It’s no secret to people who read this blog that I hate the way scientific publishing works today. Most of my efforts in this domain have focused on removing barriers to the access and reuse of published papers. But there are other things that are broken with the way scientists communicate with each other, and chief amongst them is pre-publication peer review. I’ve written about this before, and won’t rehash the arguments here, save to say that I think we should publish first, and then review. But one could argue that I haven’t really practiced what I preach, as all of my lab’s papers have gone through peer review before they were published.
No more. From now on we are going to post all of our papers online when we feel they’re ready to share – before they go to a journal. We’ll then solicit comments from our colleagues and use them to improve the work prior to formal publication. Physicists and mathematicians have been doing this for decades, as have an increasing number of biologists. It’s time for this to become standard practice.
Some ground rules. I will not filter comments except to remove obvious spam. You are welcome to post comments under your name or under a pseudonym – I will not reveal anyone’s identity – but I urge you to use your real name as I think we should have fully open peer review in science.
Peter A. Combs and Michael B. Eisen (2013). Sequencing mRNA from cryo-sliced Drosophila embryos to determine genome-wide spatial patterns of gene expression.
Several years ago a postdoc in my lab, Susan Lott (now at UC Davis) developed methods to sequence the RNA’s from single Drosophila embryos. She was interested in looking at expression differences between males and females in early embryogenesis, and published a beautiful paper on that topic.
Although we were initially worried that we wouldn’t be albe to get enough RNA from single embryos to get reliable sequencing results, it turns out we got more than enough. Each embryo yielded around 100ng of total RNA, and we would end up loading only ~10% of the sample onto the sequencer. So it occurred to us that maybe we could work with material from pieces of individual embryos and thereby get spatial expression information on a genomic scale in a single quick experiment – an alternative to highly informative, but slow imaging-based methods.
I recruited a new biophysics student, Peter Combs, to work on slicing embryos with a microtome along the anterior-posterior axis and sequencing each of the sections to identify genes with patterned expression along the A-P axis. In typical PI fashion, I figured this would take a few weeks, but it ended up taking over a year to get right.
The major challenge was that, while a tenth of an embyro contains more than enough RNA to analyze by mRNA-seq, it turned out to be very difficult to shepherd that RNA successfully from a single cryosection to the sequencer. Peter was routinely failing to recover RNA and make libraries from these samples using methods that worked great for whole embryos. While there are various protocols out there claiming to analyze RNA from single cells, we were reluctant to use these amplification-based strategies.

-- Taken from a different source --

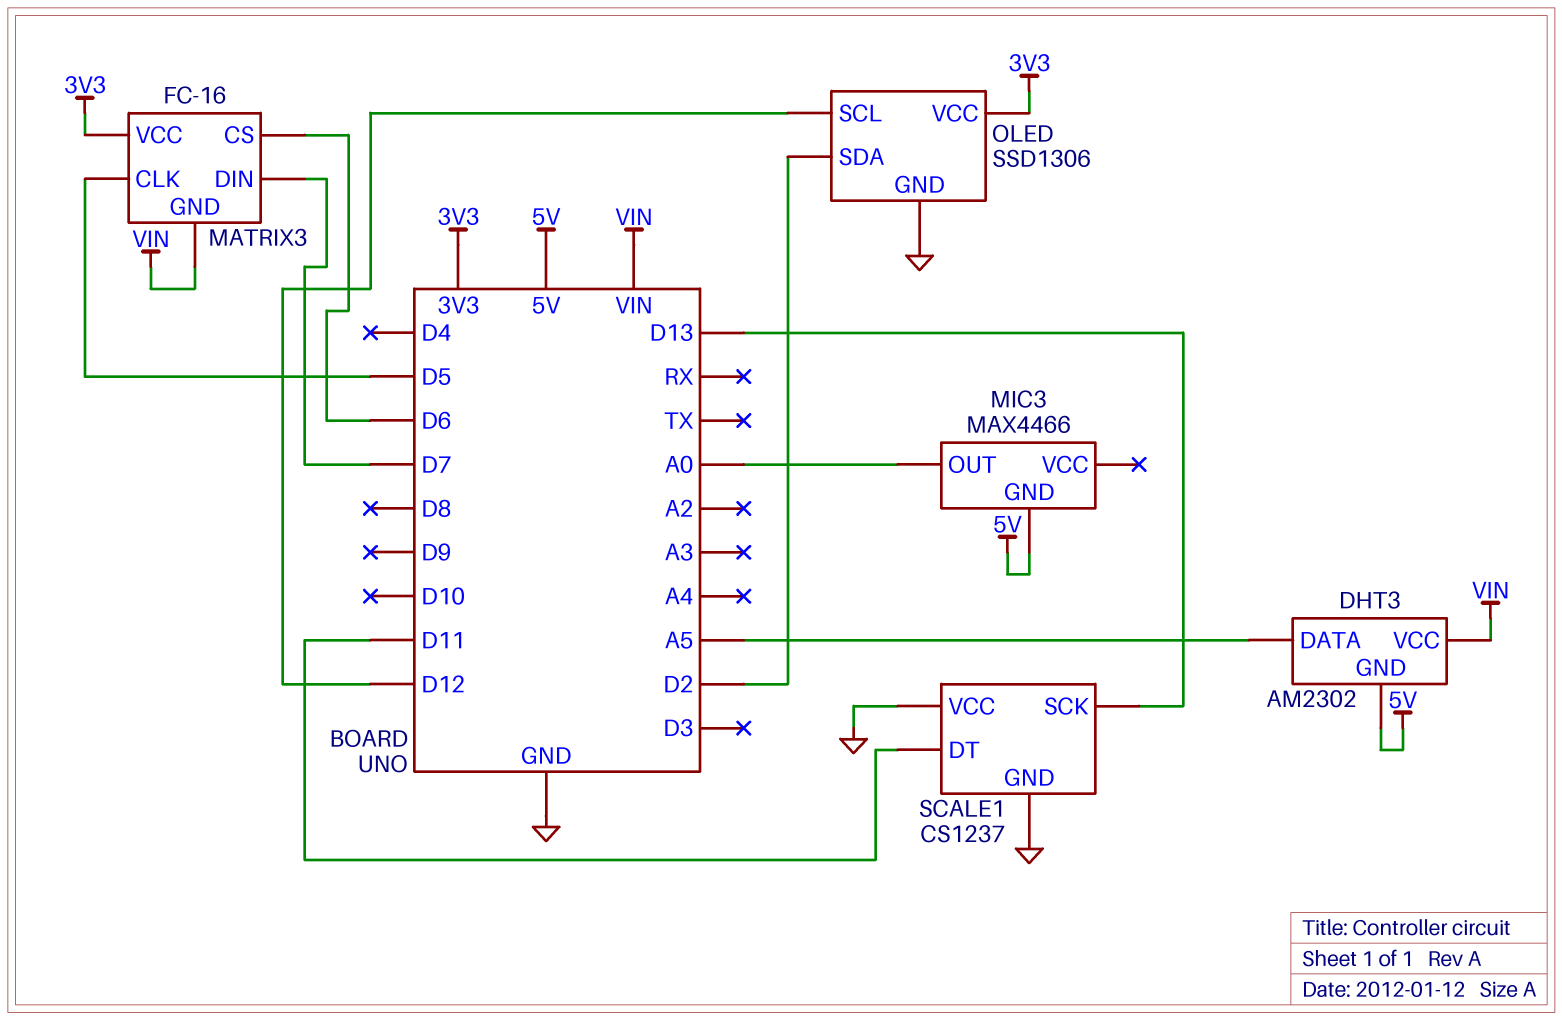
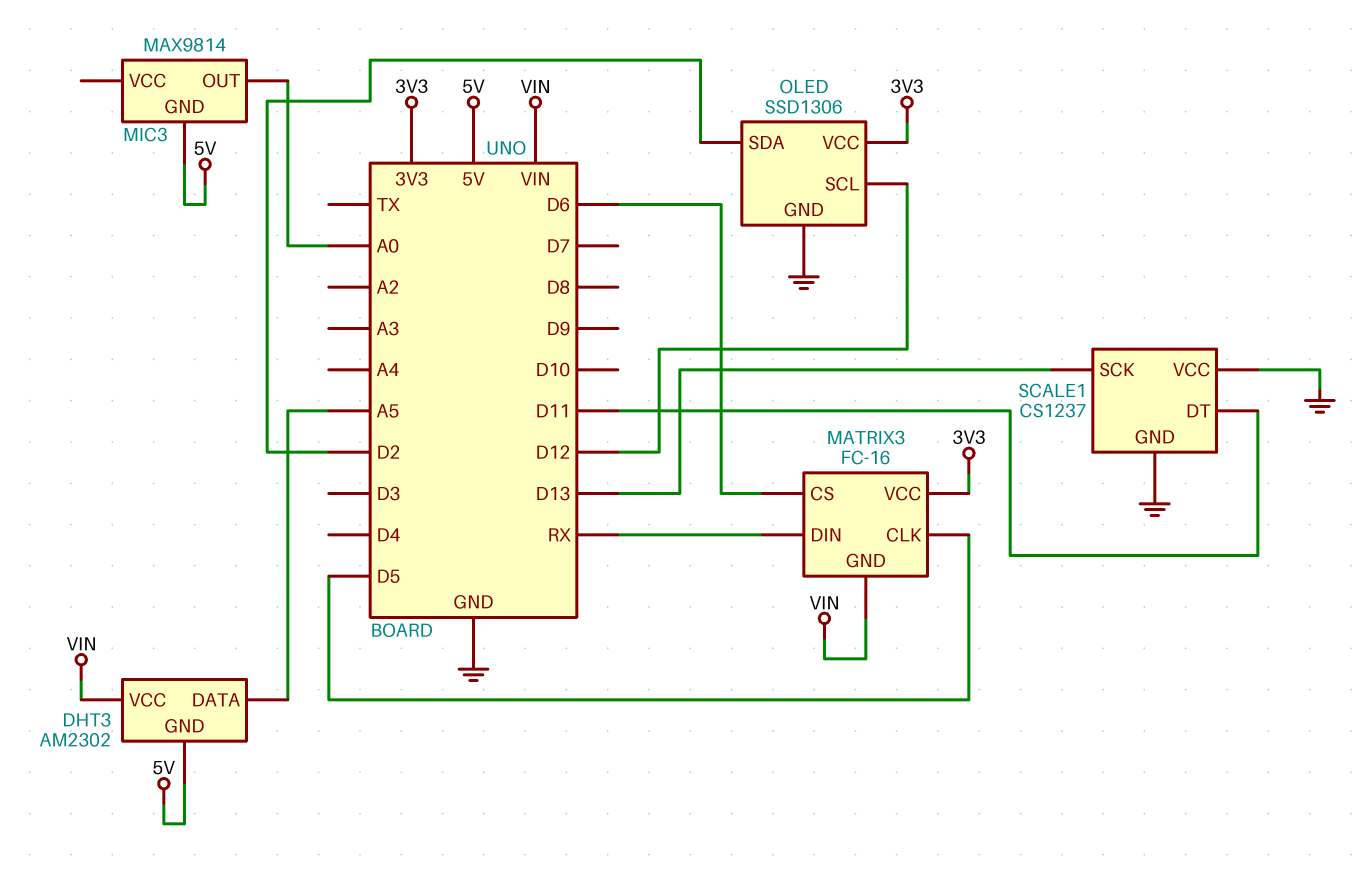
MATRIX3 pin DIN: D7 -> RX
MIC3: MAX4466 -> MAX9814

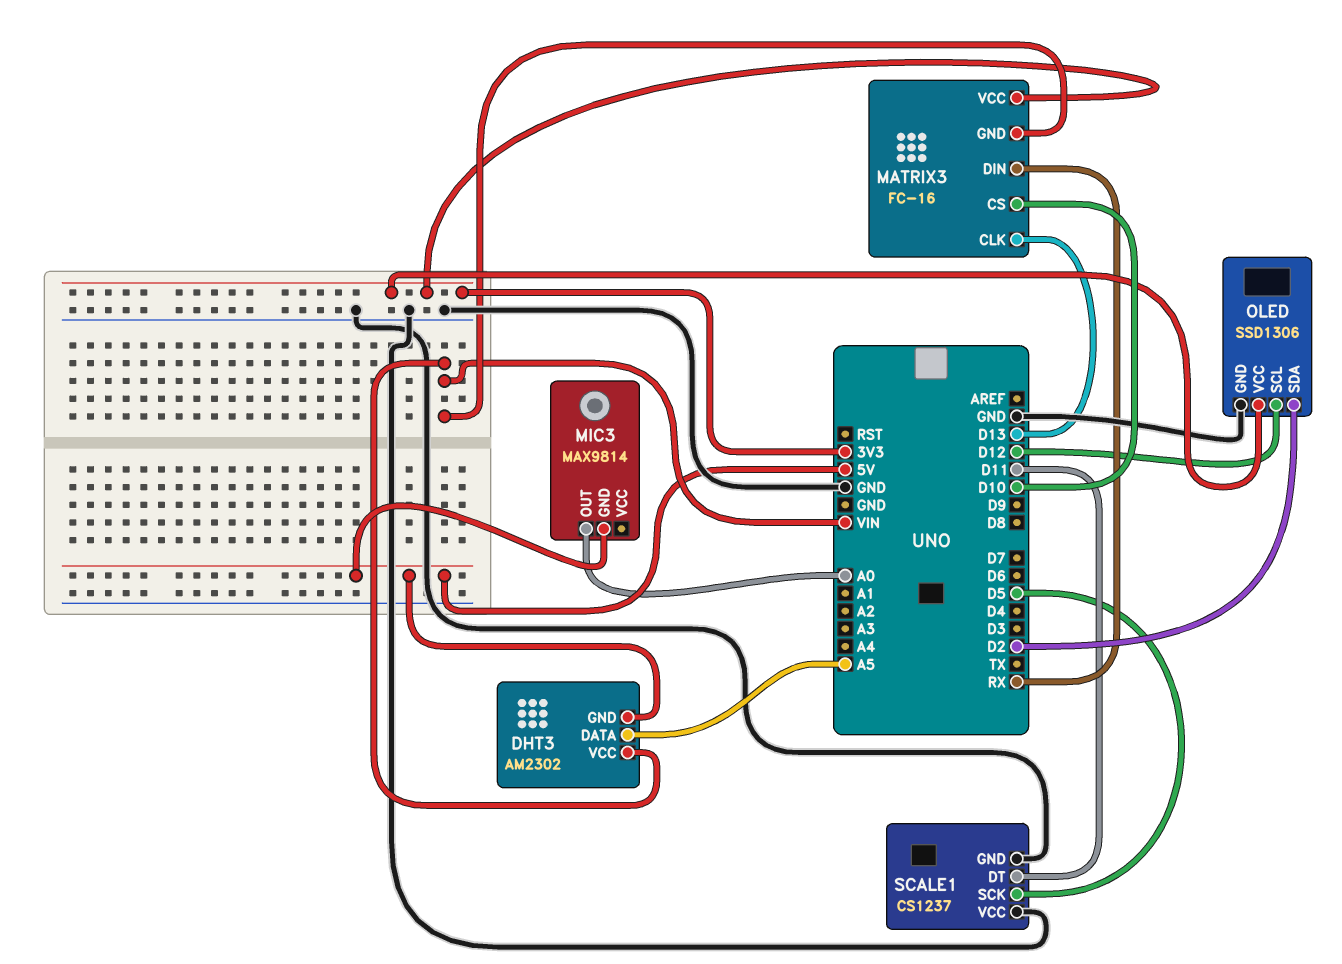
MATRIX3 pin CLK: D5 -> D13
MATRIX3 pin CS: D6 -> D10
SCALE1 pin SCK: D13 -> D5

The typical way people deal with loss of small quantities of nucleic acids during experimental manipulation is to add carrier RNA or DNA – something like tRNA or salmon sperm DNA. We didn’t want to do that, since we would just end up with tons of useless sequencing reads. So we came up with a different strategy – adding embryos from distantly related Drosophila species to each slice at an early stage in the process. This brought the total amount of RNA in each sample well amove the threshold where our purification and library preparation worked robustly, and we could easily separate the D. melanogaster RNA we were interested in for this experiment from that of the “carrier” embryo. But we could avoid wasting sequencing reads by turning the carrier RNAs into an experiment of their own – in this case looking at expression variation between species.

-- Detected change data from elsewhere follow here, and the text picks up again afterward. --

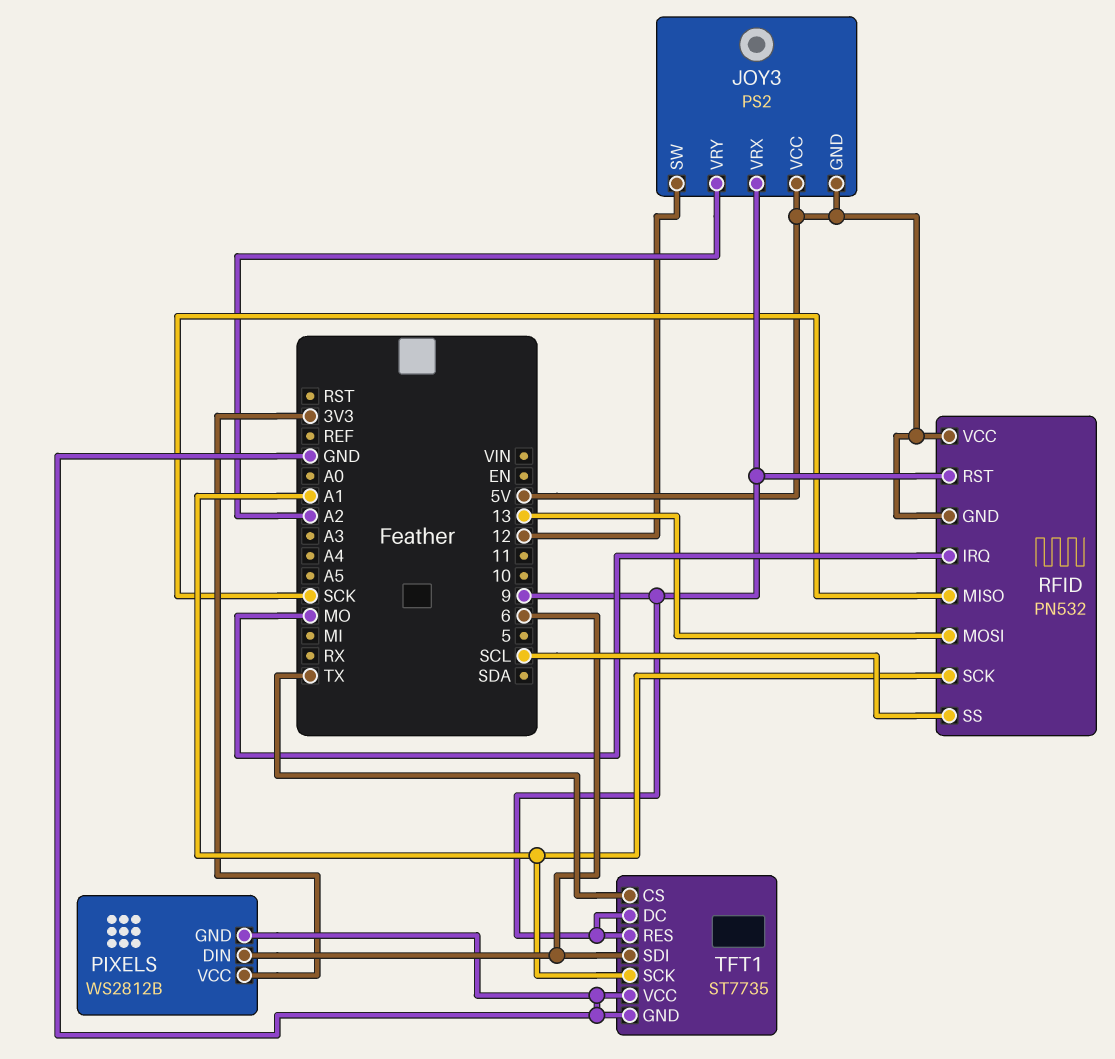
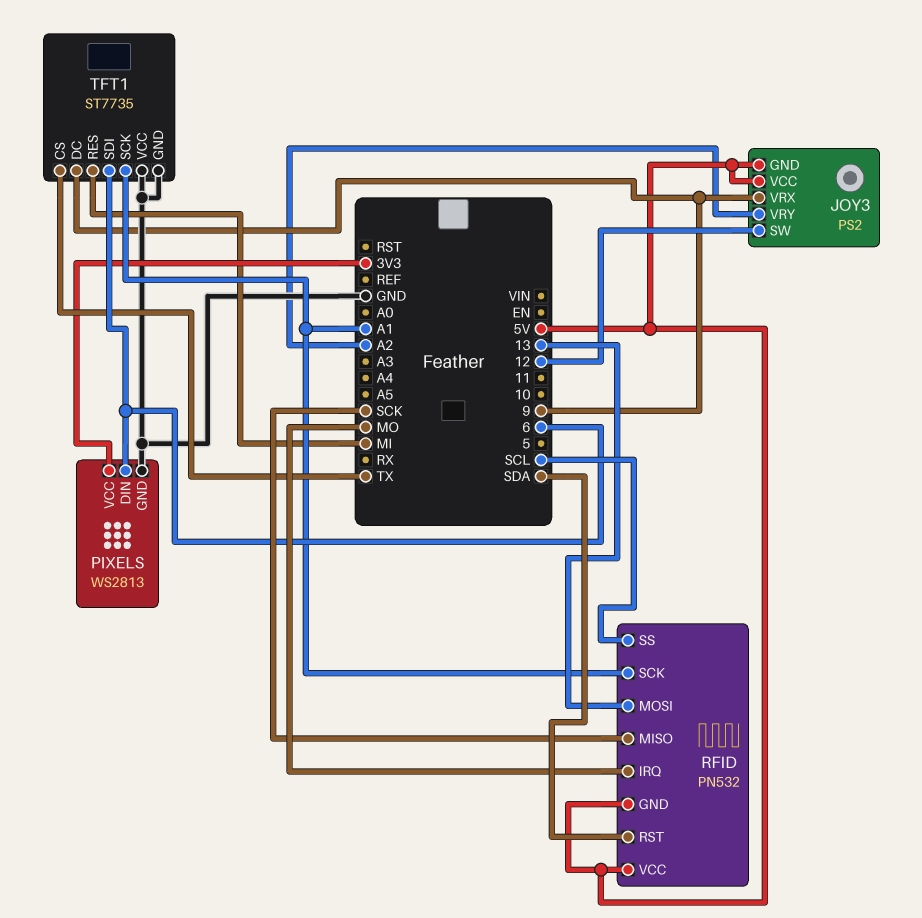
PIXELS: WS2812B -> WS2813
RFID pin RST: 9 -> SDA
TFT1 pin RES: 9 -> MI

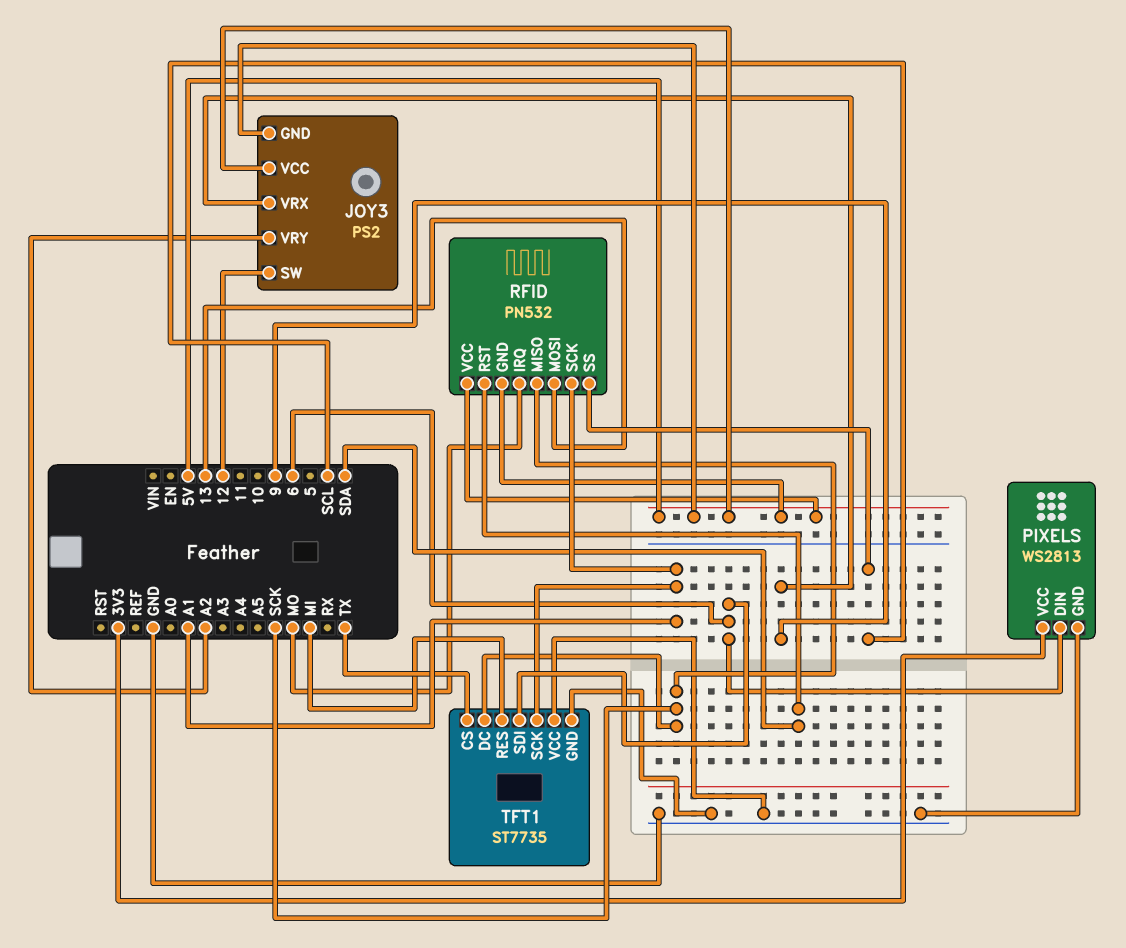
TFT1 pin DC: 9 -> SCK

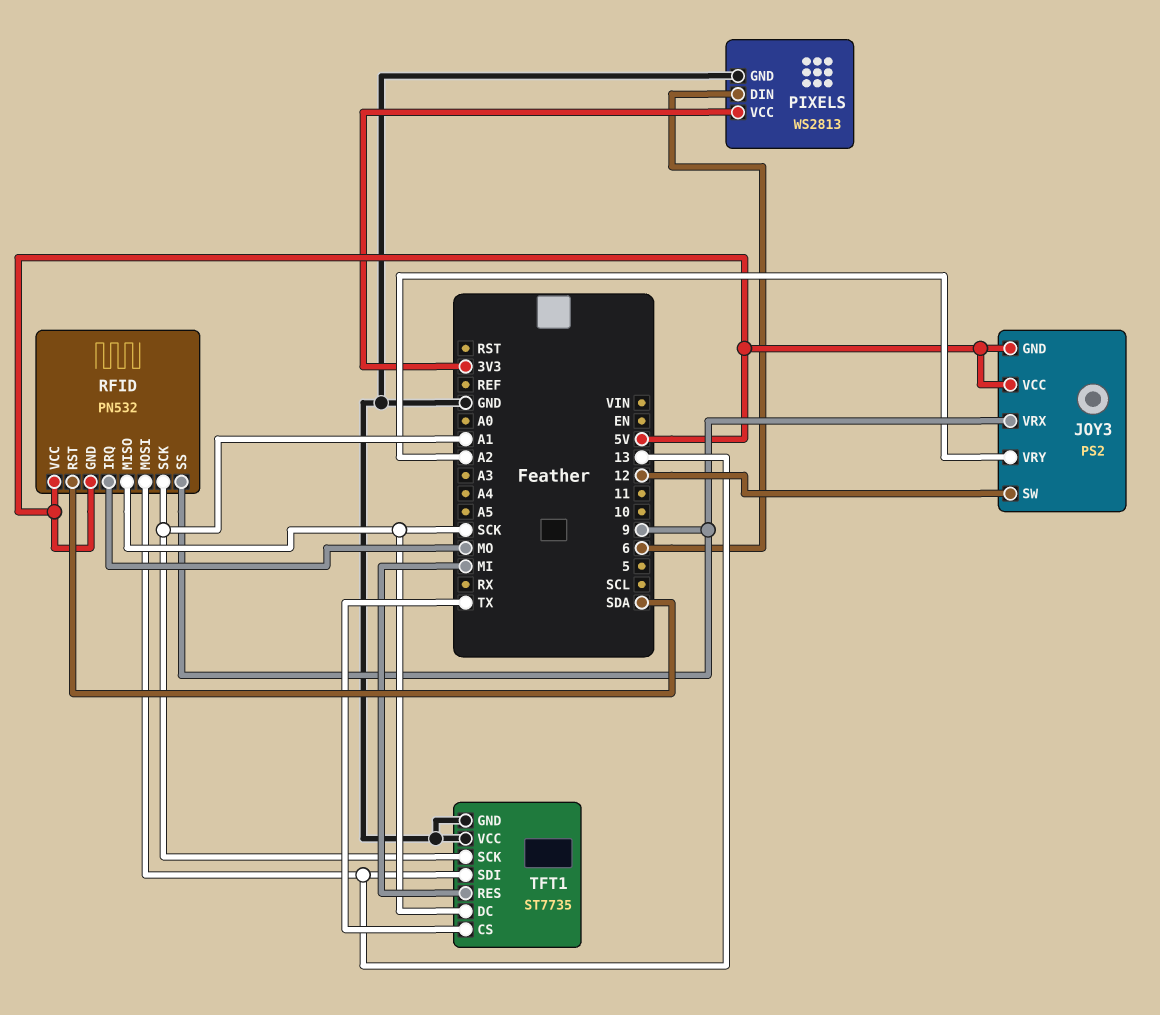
RFID pin SS: SCL -> 9
TFT1 pin SDI: 6 -> 13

With this trick, the method now works great, and the paper is really just a description of the method and a demonstration that accurate expression patterns can be recovered from individual cryosectioned embryos. The resolution here is not that great – we used 6 slices of ~60um each per embryo. But we’ve started to make smaller sections, and a back of the envelope calculation suggests we can, with available sample handling and sequencing techniques, make up to 100 slices per embryo. This would be more than enough to see stripes and other subtle patterns missed in the current dataset.
Our immediate near term goals are to do a developmental time course, compare patterns in male and female embryos, look at other species and examine embryos from strains carrying various patterning defects. For those of you going to the fly meeting in DC in April, Peter’s talk will, I hope, have some of this new data.
Anyway, we would love comments on either the method or the manuscript.